So far, we have primarily focused on the way term proximity is integrated in retrieval models for document retrieval. Term proximity is of course closely related to topics like passage retrieval, which in general divides documents into passages as the basis for ranking (Liu and Croft 2002; Tellex et al. 2003). Similar to term proximity, passage retrieval is less likely to promote documents in which the terms appear further apart, but has been criticized by Tao and Zhai (2007) for being more coarse and limited. Other related approaches are XML information retrieval and sentence retrieval, that both capture aspects of term proximity in a similar way to the passage retrieval approaches.

Finally, term proximity can be used in different aspects of a retrieval system, notably by improving the selection of query expansion terms. E.g. Vechtomova and Wang (2006) compared distance functions to improve the selection of query expansion terms. Empirically, the best variant used an inversely proportional function over term distance to rank candidate expansion terms, which outperformed the use of exponential and logarithmic distance functions. In recent work, Miao et al. (2012) also used proximity to improve the selection of expansion terms from feedback documents. They rank candidate terms using word distance with query terms in the feedback documents, using the hyperspace analogue to language (HAL) model. The results consistently improved performance over a baseline of BM25 with Rocchio pseudo-relevance feedback.

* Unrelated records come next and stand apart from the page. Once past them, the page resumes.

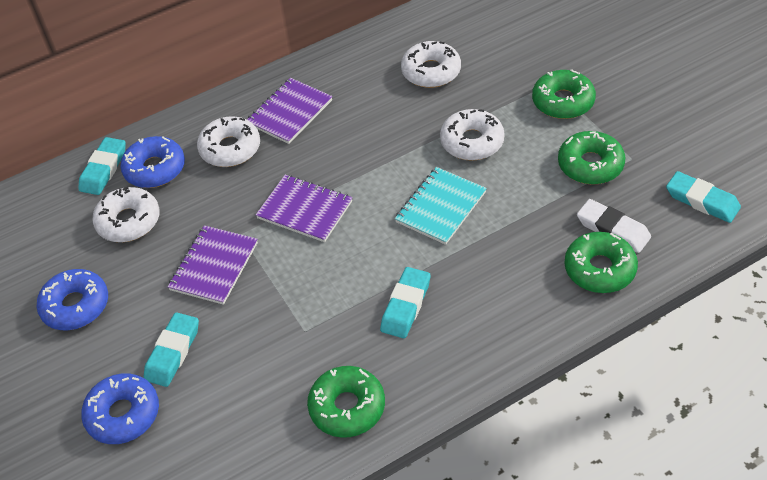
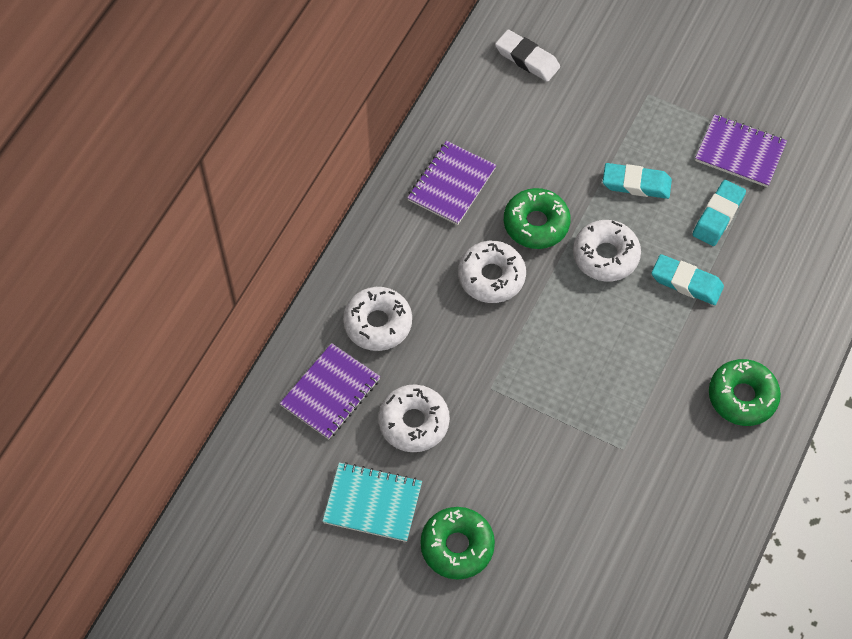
blue donut: 3 -> 0
green donut: 4 -> 3
turquoise eraser: 4 -> 3

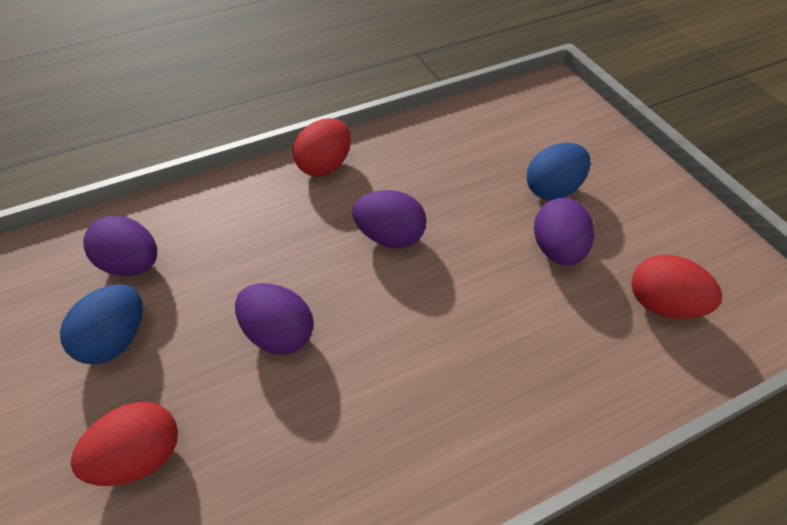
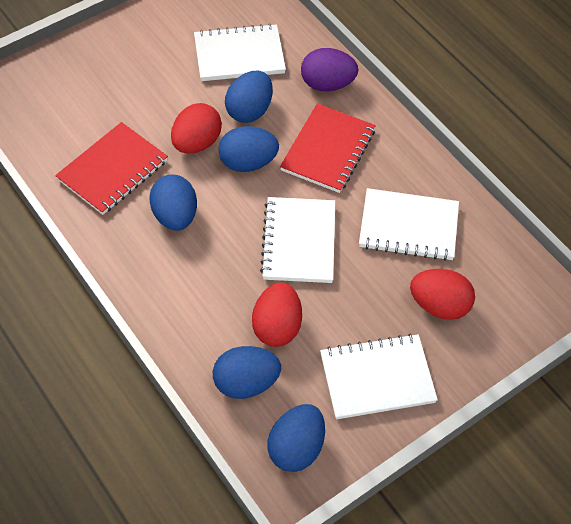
blue egg: 2 -> 5
purple egg: 4 -> 1
red notebook: 0 -> 2
white notebook: 0 -> 4

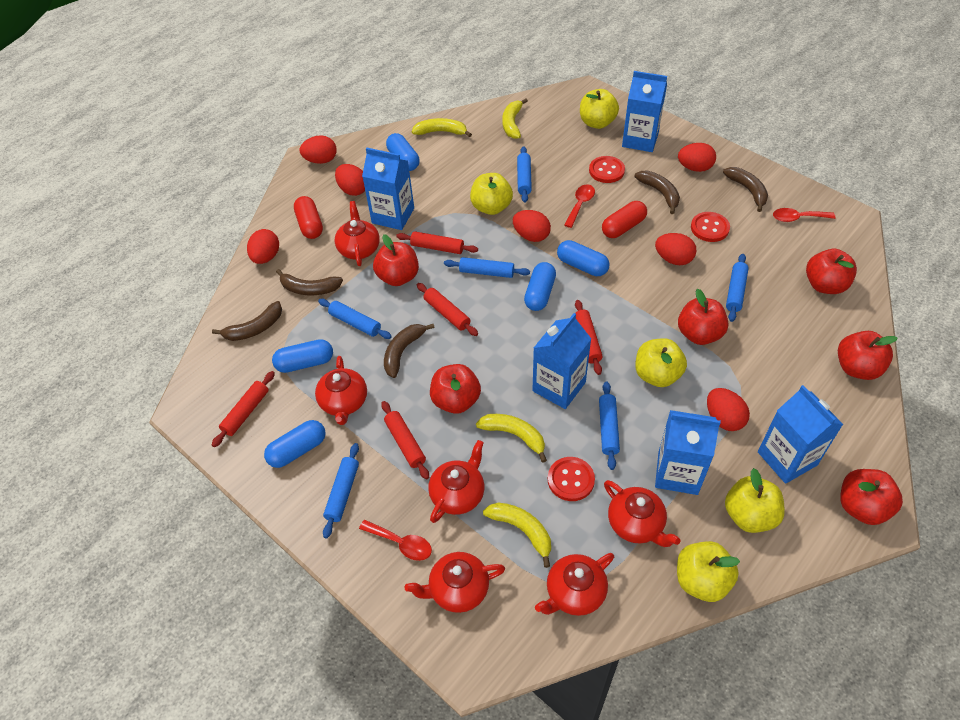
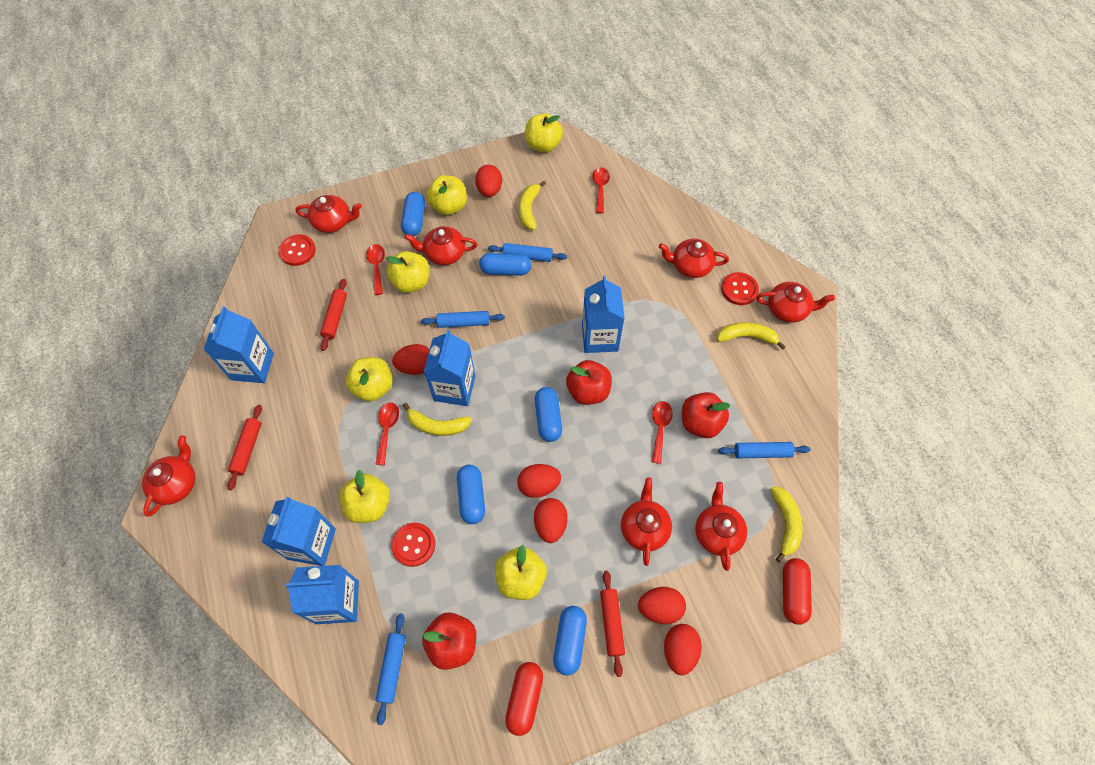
blue rolling pin: 6 -> 4
brown banana: 5 -> 0
red apple: 6 -> 3
red egg: 7 -> 6
red rolling pin: 5 -> 3
red spoon: 3 -> 4
red teapot: 6 -> 7
yellow apple: 5 -> 6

2.2 Design aspects of proximity models

A large variety of approaches of dealing with term proximity in IR has been presented throughout the years. Looking back on all these works, however, the following three research questions should still be considered as unanswered:

  1. 1.

    What is the range within which co-occurrences of query terms should be considered?

  2. 2.

    How should the distance between co-occurring terms be reflected in their respective term weights?

  3. 3.

    How should evidence derived from term proximity be integrated in the retrieval model?

Nearby term co-occurrences have generally been considered to provide stronger evidence of relevance than more distant co-occurrences. The majority of studies has only considered occurrences within short distance from each other. Given that the relation between relevance and the co-occurrence of query terms is not obvious, let alone when these occurrences are far apart, this seems a natural choice. When asking at what range query term co-occurrences may still influence the relevance estimation process, the literature does not provide an answer. Studies like (Croft et al. 1991; Rasolofo and Savoy 2003; Metzler and Croft 2005) have only considered terms that co-occur closely, usually within a window of size eight to ten. However, Song et al. (2008) reported an improvement in retrieval effectiveness using a much larger window size of 50. Similarly, Bendersky and Croft (2012) observed that the distance between the terms (that together constitute a higher level concept) may span a much greater distance than the typical sliding window considered in most of the research.

The second open question concerns how to weigh terms that occur in the document using proximity information. A few studies have simply used a constant contribution, irrespective of the distance between the query terms considered (e.g. Fagan 1987; Croft et al. 1991; Metzler and Croft 2005). Many researchers have however introduced a method to discount the contribution of co-occurrences based on their distance in text. Table 1 summarizes how the distance between query term co-occurrences has been weighted. Here, span refers to the number of word positions covered; \({\fancyscript{K}}\) a threshold on span size above which weights are lowered; windowsize the maximum span within which co-occurrences are scored; terms the number of query terms that make up the co-occurrence; N is the last position in the document; and, i is the word position for which the weight is estimated. The weight accumulates the distance \(|i-j|\) between the current position i and query term occurrences j using a Gaussian kernel. For further details, please refer to the original paper Lv and Zhai (2009). The symbols x, y, α, para and σ are free parameters that need to be tuned on the document collection used. The functions considered have in common that they are convex and monotonically decreasing. Most studies have assigned a default score of one to adjacently appearing terms, with the exception of Tao and Zhai (2007), Song et al. (2008) and Lv and Zhai (2009). Which of these functions would be the preferred choice has never been answered satisfactory.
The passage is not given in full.